A couple months ago, this piece about 'the confidence gap' ran in the Atlantic. The writers addressed the shadow of doubt seen even in ridiculously successful women they interviewed:
"To our surprise, as we talked with women, dozens of them, all accomplished and credentialed, we kept bumping up against a dark spot that we couldn’t quite identify, a force clearly holding them back. Why did the successful investment banker mention to us that she didn’t really deserve the big promotion she’d just got? What did it mean when the engineer who’d been a pioneer in her industry for decades told us offhandedly that she wasn’t sure she was really the best choice to run her firm’s new big project?"
This isn't to say that we don't all have our doubts regardless of gender, but this conversation resonates so greatly with me and, I suspect, too many of my female peers.
So we listen to the resounding refrain of Sheryl Sandberg -- lean in, lean in, lean in. And it's a great book and a great lesson, so we need to start internalizing it better. Just a couple days ago, the New York Times examined the incredible success of women at the top of the corporate world, but the incredible shortfall of representation we still have yet to address. Rwanda, Cuba, and Nicaragua all have higher rates of representation of women in government than the United States (an astonishing 77 countries currently top the US).

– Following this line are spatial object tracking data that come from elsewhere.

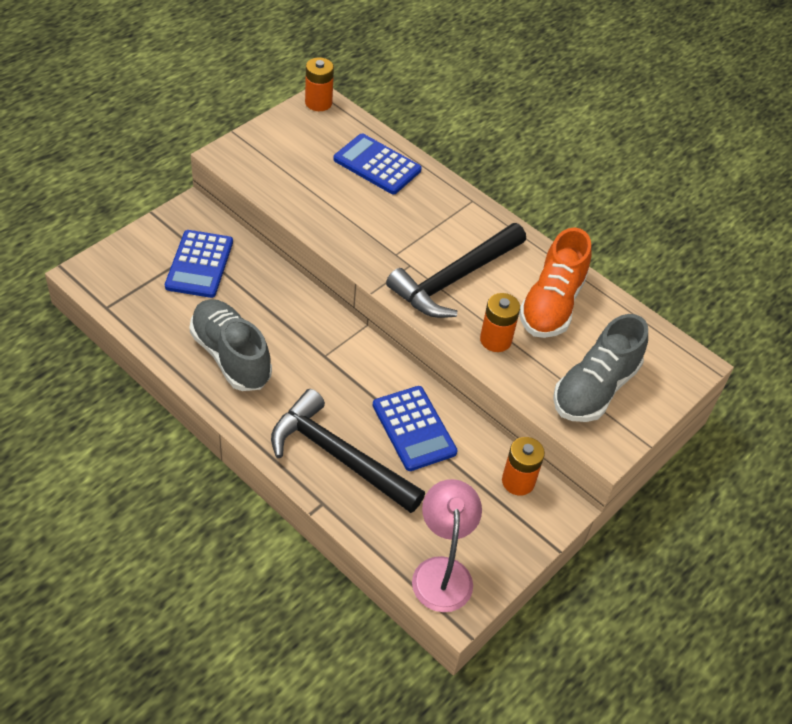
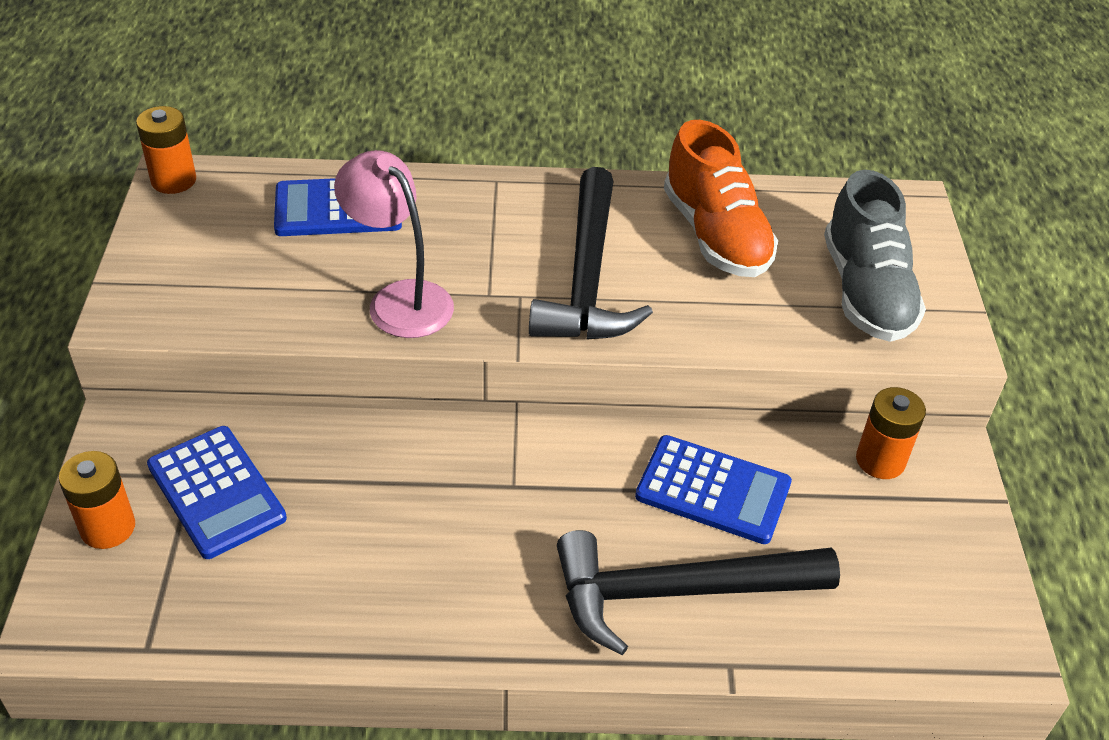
camera: 40 degrees left, 5 degrees down
(231, 356) = (401, 577): grey shoe -> none
(442, 571) = (941, 627): pink lamp -> pink lamp (399, 299)
(495, 340) = (712, 313): orange battery -> orange battery (108, 527)

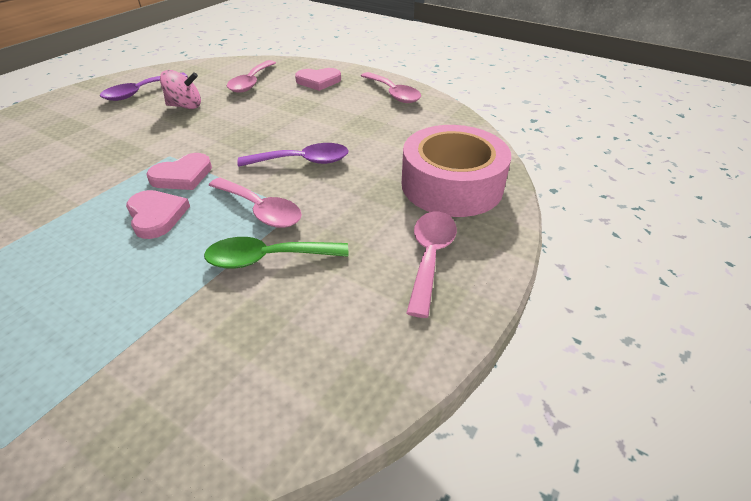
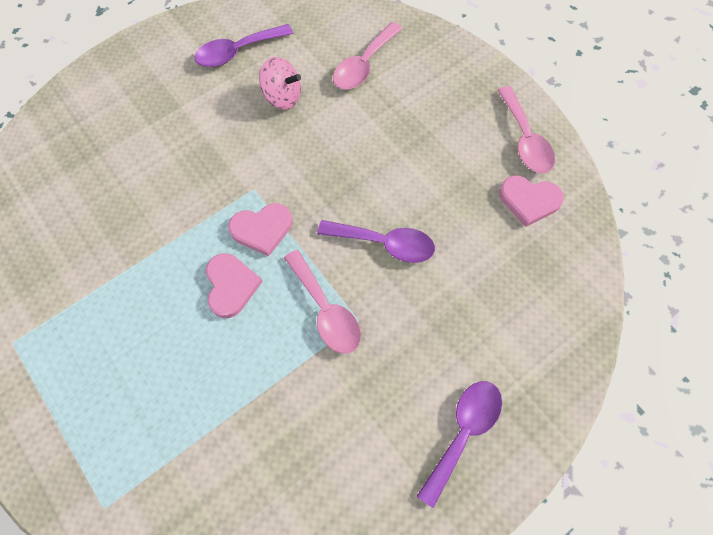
camera: 20 degrees right, 25 degrees up
(267, 258) = (317, 382): green spoon -> none
(318, 81) = (443, 84): pink heart -> pink heart (529, 201)
(430, 257) = (463, 433): pink spoon -> purple spoon
(452, 185) = (526, 336): pink tape -> none

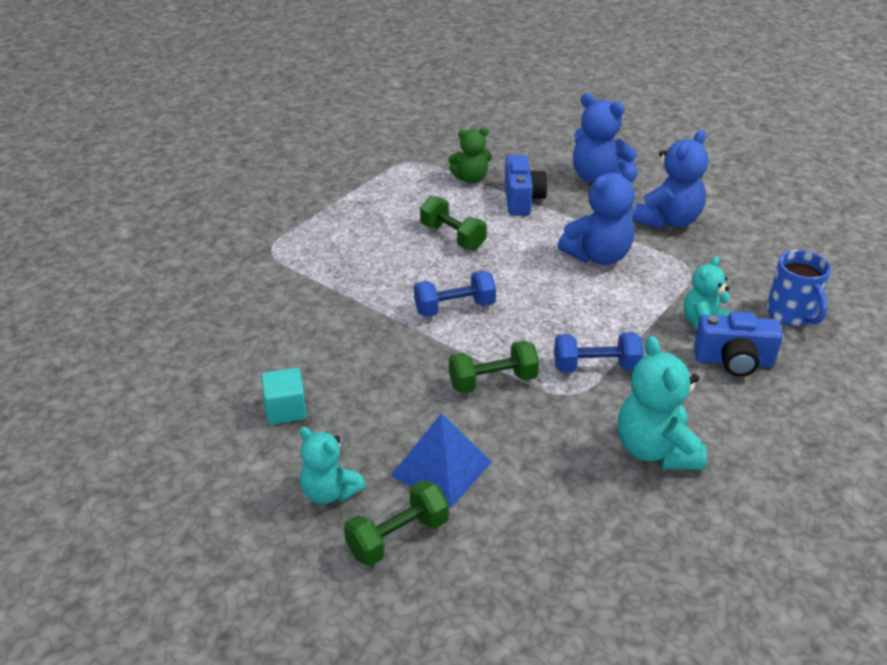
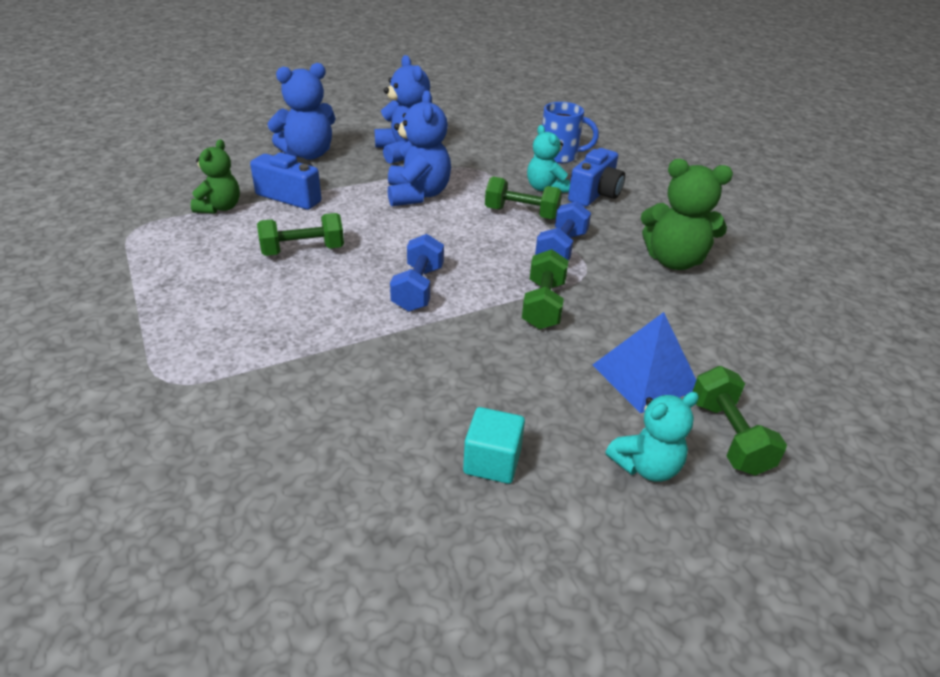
camera: 65 degrees left, 0 degrees up
(634, 324) = (521, 213): none -> green dumbbell
(655, 450) = (674, 261): turquoise teddy bear -> green teddy bear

I'm thankful for how far we've come in accepting female leadership. I'm thankful I'm on a campus where it is greatly encouraged by men and women alike. I'm thankful that Beyoncé thinks I'm the boss. I'm thankful that my mom has a full-time management position, but also follows her dream of being a travel agent and Disney expert, and has also led Girl Scout troops for years. (Do you see where I get the over-working gene from?)
Let's create a world in which everyone can realize their own potential and not be discouraged by the social construction of what leadership means for a particular gender. Though I have had loving, supportive parents, friends, and teachers in my life, societal pressures still got me down and that needs to change.
My sister Laken ran for sophomore class vice president in May. She said her reason for running was me. That means more to me than any other recognition I could get this year. If she sees in me a reason to believe in herself, then I am doing something right. And what a boss she is.